If we got lucky, I thought, we would make it. Scott, Neal, and I would have to plan our ascent so that all of the team members who qualified for the summit would find themselves at Camp IV at just the right time for an attempt. Even then, if we got it right, we would still be dependent upon the weather. Against this we had no insurance. No one of us could protect against the dangers of high winds or other dramatic shifts in the weather. Perhaps, if we were unlucky in our timing, we could descend and reconsider. If there was the desire, the time, and the strength, maybe we could wait for a more favorable situation and try again. But then, what would be the condition of our clients and our oxygen supply? I had my doubts that many of the clients would be strong enough to stay at high altitude until the weather became more favorable, and I didn’t know if, when the time came, we would have enough oxygen to make a second attempt. Ultimately, I knew, the mountain would make many of the decisions for us.
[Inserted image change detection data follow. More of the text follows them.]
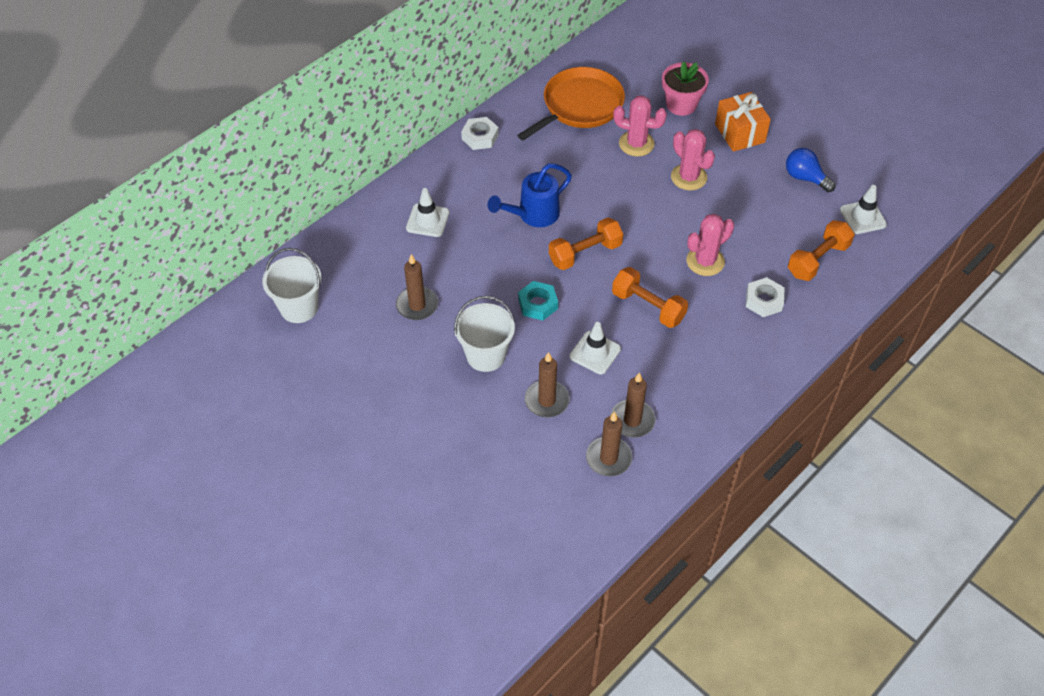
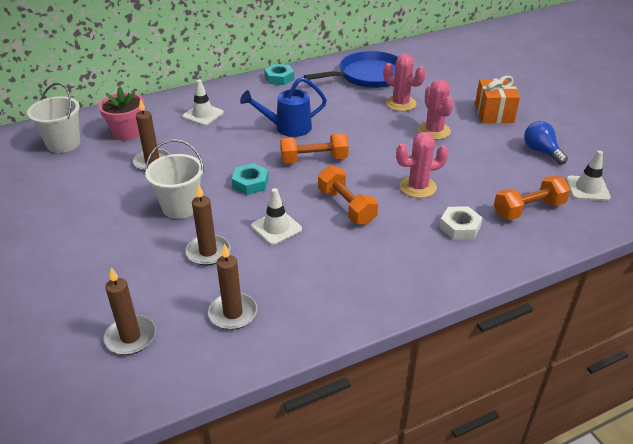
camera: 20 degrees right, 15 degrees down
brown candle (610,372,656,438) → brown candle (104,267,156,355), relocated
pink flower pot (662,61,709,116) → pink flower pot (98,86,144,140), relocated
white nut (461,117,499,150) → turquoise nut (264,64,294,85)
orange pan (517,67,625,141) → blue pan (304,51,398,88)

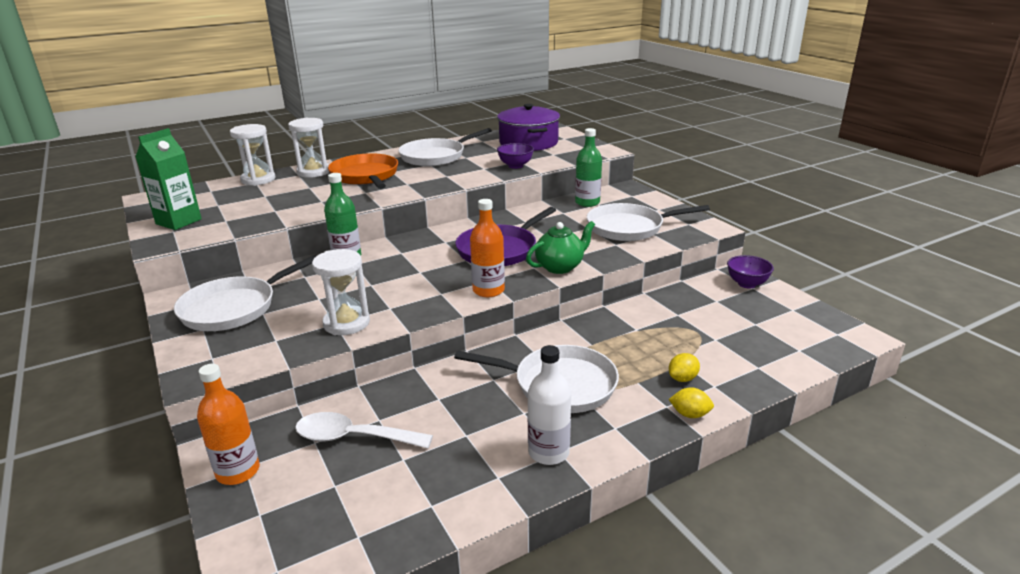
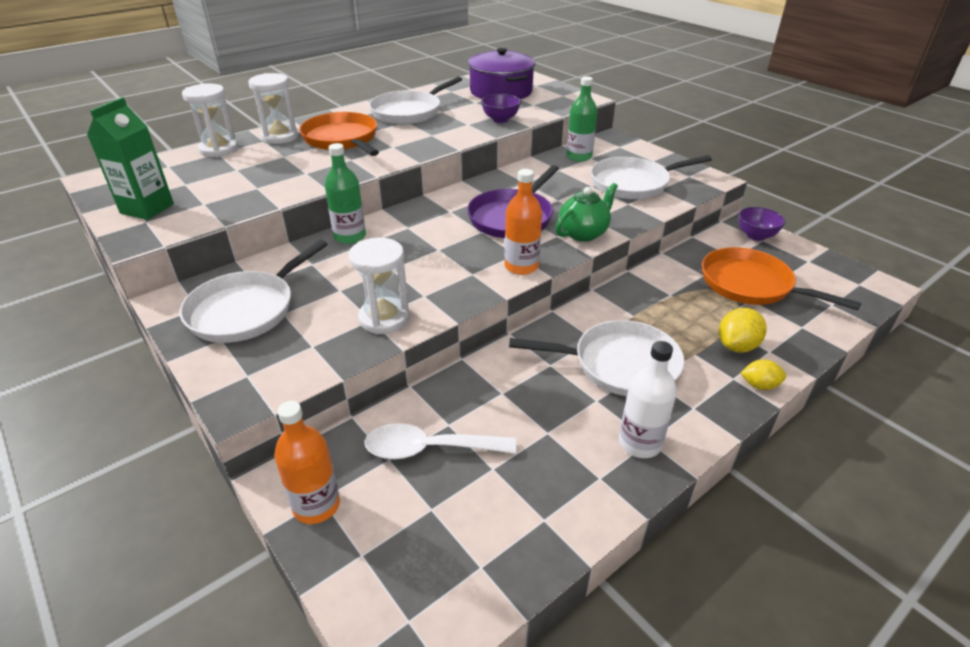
camera: 10 degrees left, 10 degrees up
- → orange pan (702,247,861,310)
yellow lemon (669,353,700,382) → yellow lemon (719,308,767,353), x1.51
If there was for Boukreev a transitional day on the expedition, this was probably it. As Fischer fell behind in the line of travel to check on Pittman, who was still climbing behind them, Boukreev found himself alone, thinking about the decision he’d made to sign on to the Mountain Madness expedition. He’d never seen anything quite like this: the electronic fussiness, the publicity-mongering, the pampering and politics.
Reflecting on my past experience and the variability of weather above 8,000 meters, I mused on the possibilities ahead. I thought, what on earth would happen if we found ourselves in a critical situation at high altitude? Would my strength and that of Scott, Neal, and the Sherpas be enough to handle the situations that might develop?